Quote only the lines that start at the line with "part: (49, 148) -> (175, 112), moved" and run to the end of the entries; omit the pictures.

++++

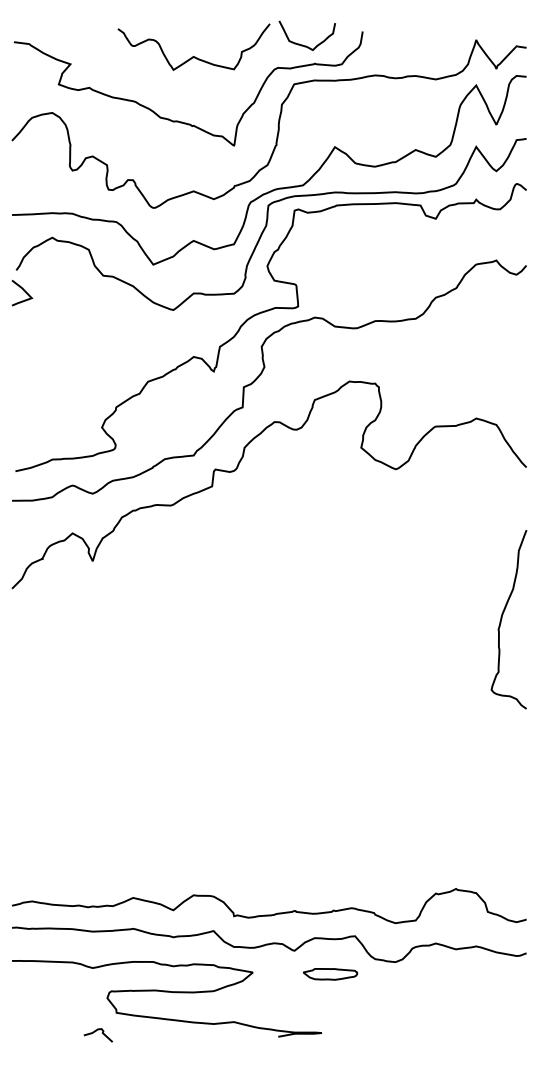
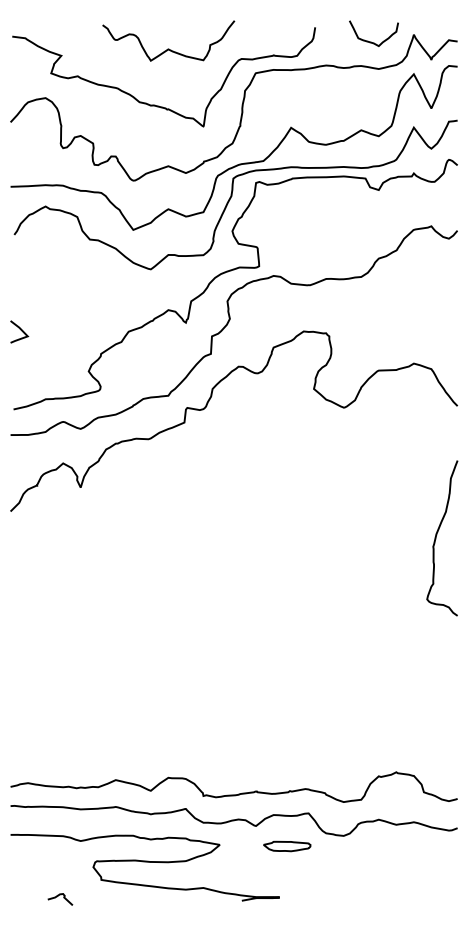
curve: (302, 44) -> (369, 41), moved
line: (24, 292) -> (21, 331), moved
curve: (95, 1032) -> (57, 897), moved

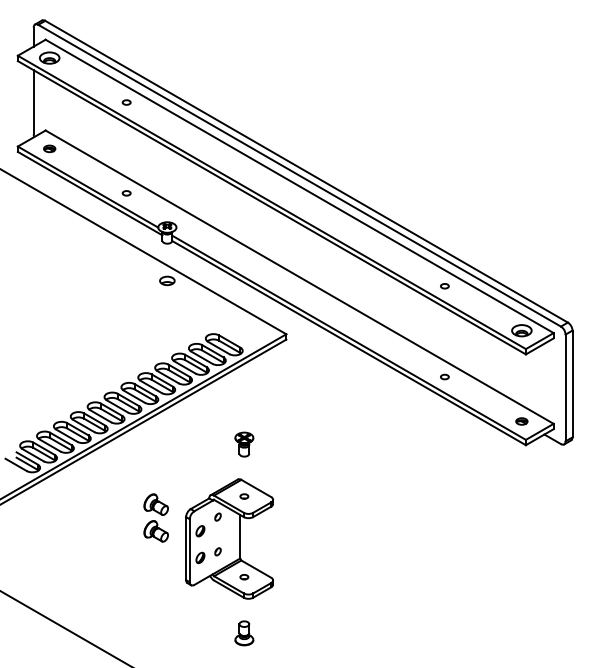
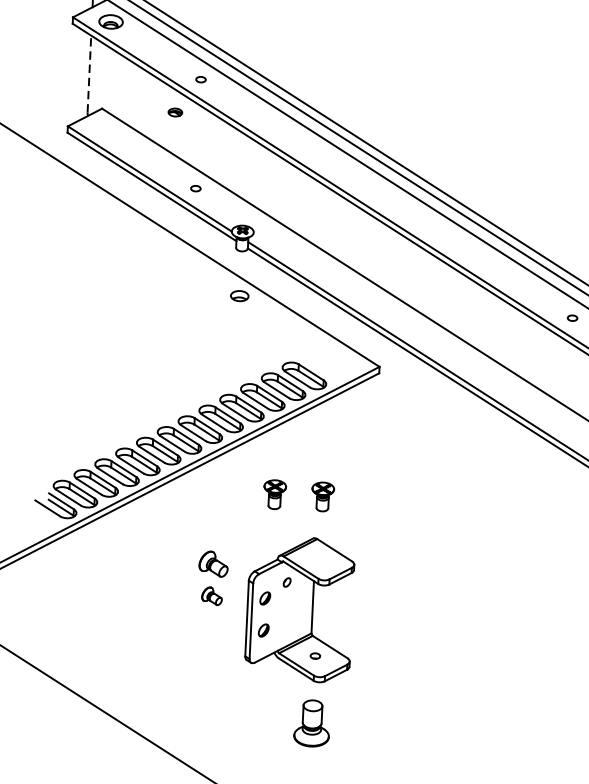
line: (33, 101) -> (89, 73), solid -> dashed
part: (49, 148) -> (175, 112), moved
part: (444, 376) -> (567, 426), removed
part: (204, 444) -> (275, 494), added
part: (244, 496) -> (320, 559), removed
part: (155, 531) -> (211, 596), size x0.7
part: (217, 551) -> (284, 623), removed
part: (244, 633) -> (312, 723), size x1.6

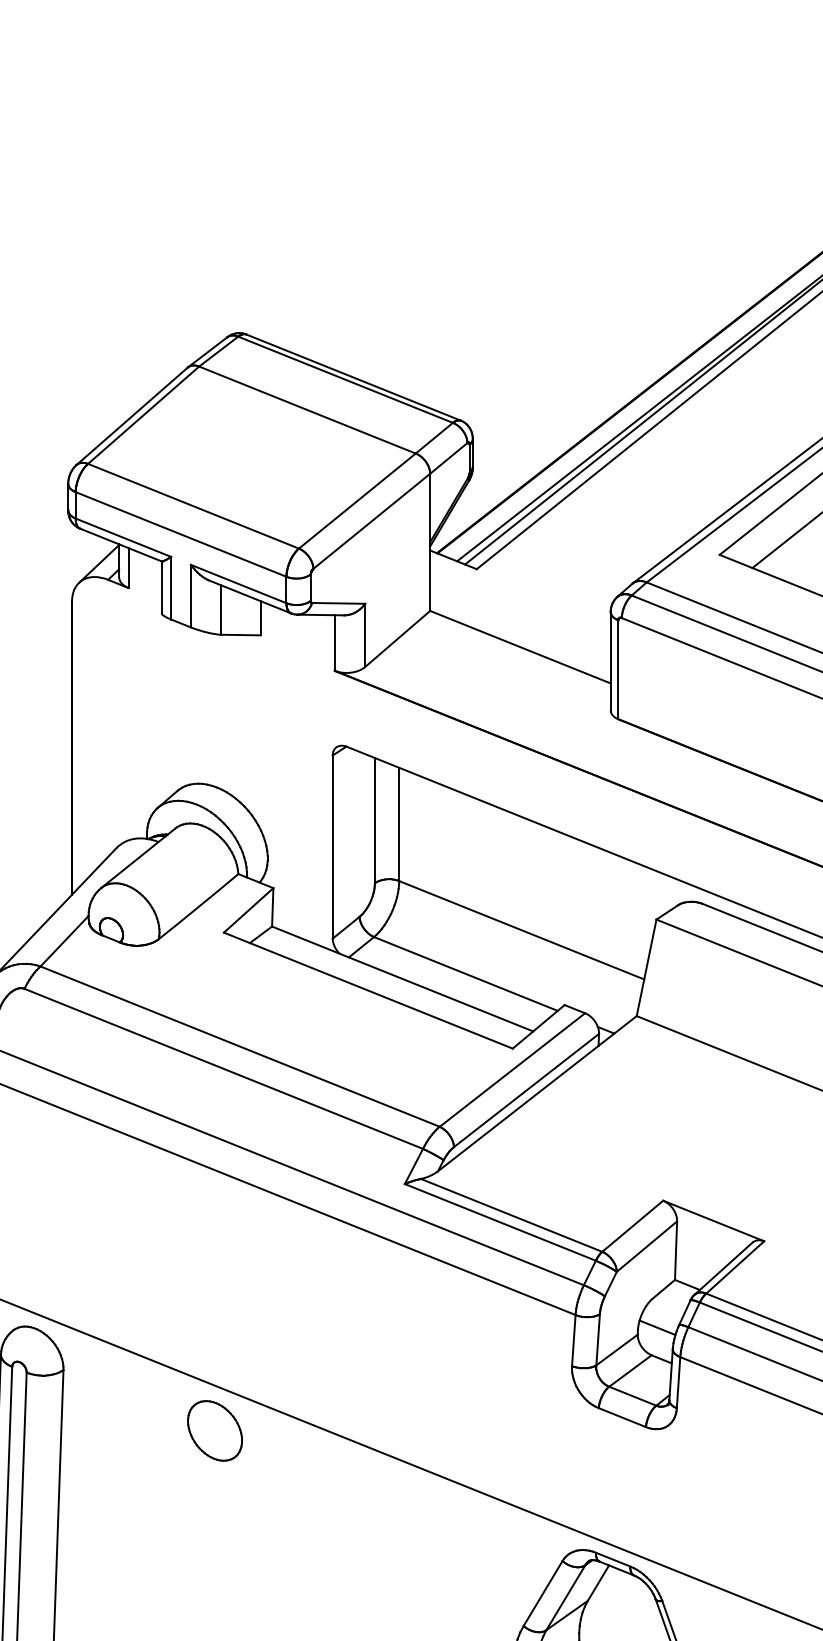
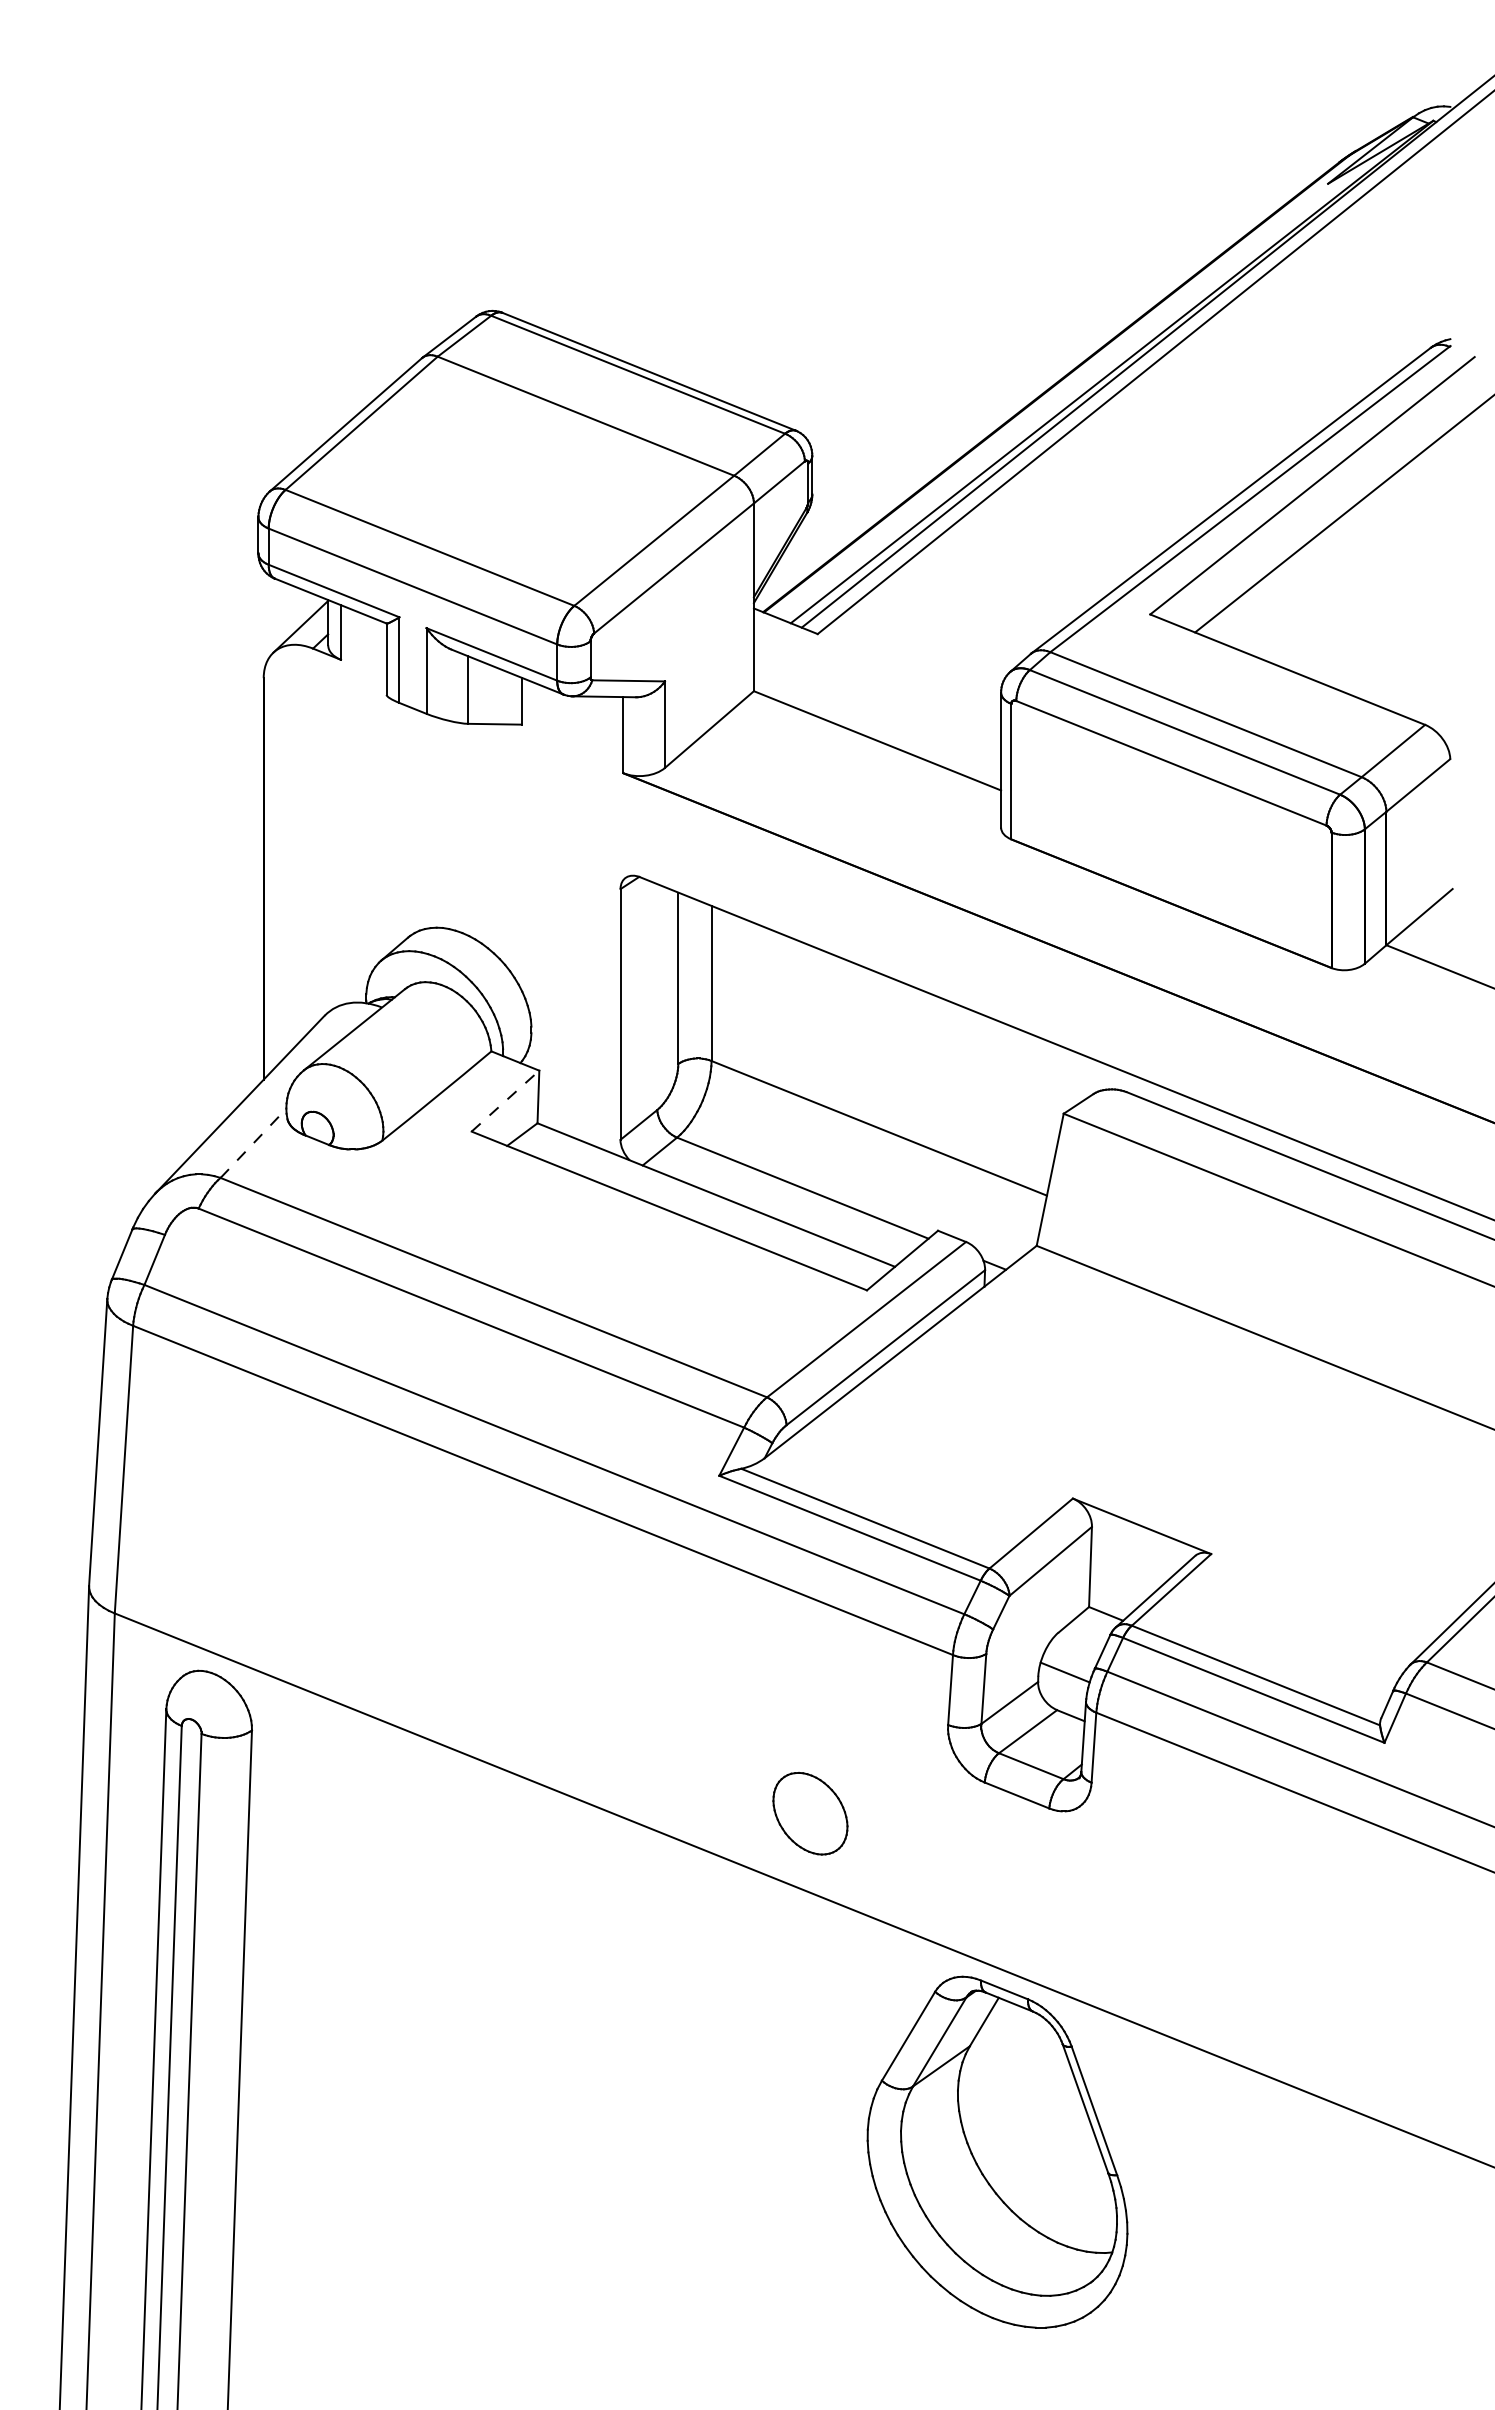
line: (248, 910) -> (505, 1101), solid -> dashed
line: (64, 941) -> (253, 1143), solid -> dashed
part: (215, 1430) -> (810, 1813), moved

++++

> [Result for this task]
part: (49, 148) -> (175, 112), moved
part: (444, 376) -> (567, 426), removed
part: (204, 444) -> (275, 494), added
part: (244, 496) -> (320, 559), removed
part: (155, 531) -> (211, 596), size x0.7
part: (217, 551) -> (284, 623), removed
part: (244, 633) -> (312, 723), size x1.6

line: (248, 910) -> (505, 1101), solid -> dashed
line: (64, 941) -> (253, 1143), solid -> dashed
part: (215, 1430) -> (810, 1813), moved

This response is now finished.